Feed Poisoning Angriffe

A spectre is haunting cyberspace…

Feed Poisoning

“Feed Poisoning” is an attack vector that exploits the way modern social media systems process viewing and consumption behaviour. It involves sending links designed to deliberately disrupt the recipient’s recommendation algorithm, for example to influence suggestions or advertisements.

This attack is known as “feed poisoning” and falls into the category of social engineering attacks.

Risks

The risks are manifold, as most attacks are designed to have a long-lasting (and insidious) effect. The more harmless variants merely result in new suggestions in one’s personal social media feed that do not correspond to one’s own habits (so-called “bubble popping”). The consequences, however, can be far more dramatic. Particularly in the English-speaking world, the phenomenon of so-called “pipelines” has been described in detail. For YouTube, for example, this is the Alt-Right Pipeline, which has already been replicated in a large number of self-experiments.

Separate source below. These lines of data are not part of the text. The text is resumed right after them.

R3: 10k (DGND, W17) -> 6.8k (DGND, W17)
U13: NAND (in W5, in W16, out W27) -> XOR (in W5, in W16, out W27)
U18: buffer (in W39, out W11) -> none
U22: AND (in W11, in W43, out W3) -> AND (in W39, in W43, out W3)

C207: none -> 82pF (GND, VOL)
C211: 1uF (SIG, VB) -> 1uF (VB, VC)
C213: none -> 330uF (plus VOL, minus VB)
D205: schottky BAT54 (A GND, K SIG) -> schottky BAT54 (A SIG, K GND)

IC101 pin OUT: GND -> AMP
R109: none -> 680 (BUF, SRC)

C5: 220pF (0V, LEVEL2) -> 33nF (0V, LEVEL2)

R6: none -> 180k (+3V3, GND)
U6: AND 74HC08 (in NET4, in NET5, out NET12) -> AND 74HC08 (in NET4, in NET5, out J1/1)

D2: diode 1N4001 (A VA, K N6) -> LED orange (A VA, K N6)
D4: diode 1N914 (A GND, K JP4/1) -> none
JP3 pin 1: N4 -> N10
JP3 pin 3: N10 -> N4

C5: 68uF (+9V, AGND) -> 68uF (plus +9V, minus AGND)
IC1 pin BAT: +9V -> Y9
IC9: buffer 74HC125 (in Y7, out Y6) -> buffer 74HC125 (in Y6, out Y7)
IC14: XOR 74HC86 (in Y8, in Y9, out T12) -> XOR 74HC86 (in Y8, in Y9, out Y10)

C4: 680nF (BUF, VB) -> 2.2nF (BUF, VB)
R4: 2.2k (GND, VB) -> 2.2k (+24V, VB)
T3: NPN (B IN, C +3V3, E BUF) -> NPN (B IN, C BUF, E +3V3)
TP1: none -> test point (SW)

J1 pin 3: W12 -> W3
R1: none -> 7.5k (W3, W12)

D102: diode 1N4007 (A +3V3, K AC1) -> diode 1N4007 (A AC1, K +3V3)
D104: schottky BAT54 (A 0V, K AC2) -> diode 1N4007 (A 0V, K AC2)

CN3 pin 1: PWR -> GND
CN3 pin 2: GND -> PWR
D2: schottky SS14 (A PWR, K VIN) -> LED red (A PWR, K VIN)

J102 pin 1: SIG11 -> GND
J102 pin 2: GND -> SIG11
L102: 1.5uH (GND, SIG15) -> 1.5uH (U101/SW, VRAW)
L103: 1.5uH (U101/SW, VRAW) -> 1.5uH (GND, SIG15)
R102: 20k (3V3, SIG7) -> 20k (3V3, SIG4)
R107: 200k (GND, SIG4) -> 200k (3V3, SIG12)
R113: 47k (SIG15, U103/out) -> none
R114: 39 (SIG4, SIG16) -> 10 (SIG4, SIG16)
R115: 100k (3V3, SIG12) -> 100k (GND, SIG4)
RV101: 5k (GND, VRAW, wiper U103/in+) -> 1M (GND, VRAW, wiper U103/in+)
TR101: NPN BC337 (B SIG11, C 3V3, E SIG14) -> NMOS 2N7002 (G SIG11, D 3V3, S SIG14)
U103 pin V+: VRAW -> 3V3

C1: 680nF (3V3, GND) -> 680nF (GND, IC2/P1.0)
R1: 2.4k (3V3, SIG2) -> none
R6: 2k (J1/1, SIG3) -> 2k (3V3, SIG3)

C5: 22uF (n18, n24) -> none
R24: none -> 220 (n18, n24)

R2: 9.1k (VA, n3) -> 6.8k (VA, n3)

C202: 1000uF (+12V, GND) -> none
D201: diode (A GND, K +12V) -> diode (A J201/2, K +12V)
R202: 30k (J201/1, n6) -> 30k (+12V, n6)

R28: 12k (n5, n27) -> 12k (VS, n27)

In this context, the platform’s algorithmic escalation means that with increased consumption of, for example, “science-critical” content, Bitcoin/finance content or even the so-called Manosphere, more and more right-wing content is gradually suggested.

Feed poisoning can therefore also become a serious problem for democracy

Antivirus scanners do not detect feed poisoning

As feed poisoning involves sending links to legitimate content that appear harmless, antivirus scanners do not recognise the threat.

Feed poisoning is cross-platform.

Unlike traditional viruses, feed poisoning takes effect via the server of the compromised social media account.

Consequently, there is no protection for users of niche operating systems such as Linux or macOS. As most social networks now also offer native mobile applications that are equally capable of resolving and opening links to their content, these are not protected from attacks either.

This is how cyber-propagandists operate:

A feed poisoning attack usually begins with the sending of one or more links, which are generally intended to introduce the subject of manipulation. The number of links clicked by the end user significantly increases the likelihood of success. Once a relationship of trust has been established, experienced propagandists follow up by continuing to send links that continuously condition the algorithm of the social media platform used by the target of the attack in the desired direction.

Tips to avoid falling for feed poisoning:

  • Check the sender carefully. Do you know them personally? Are they trustworthy?
  • Don"t open links from messaging apps or emails by clicking on them; instead, copy the URL into a browser in incognito mode. Do the same on a mobile device.
  • Use a different browser to your default browser for social media, so that links aren"t opened in it.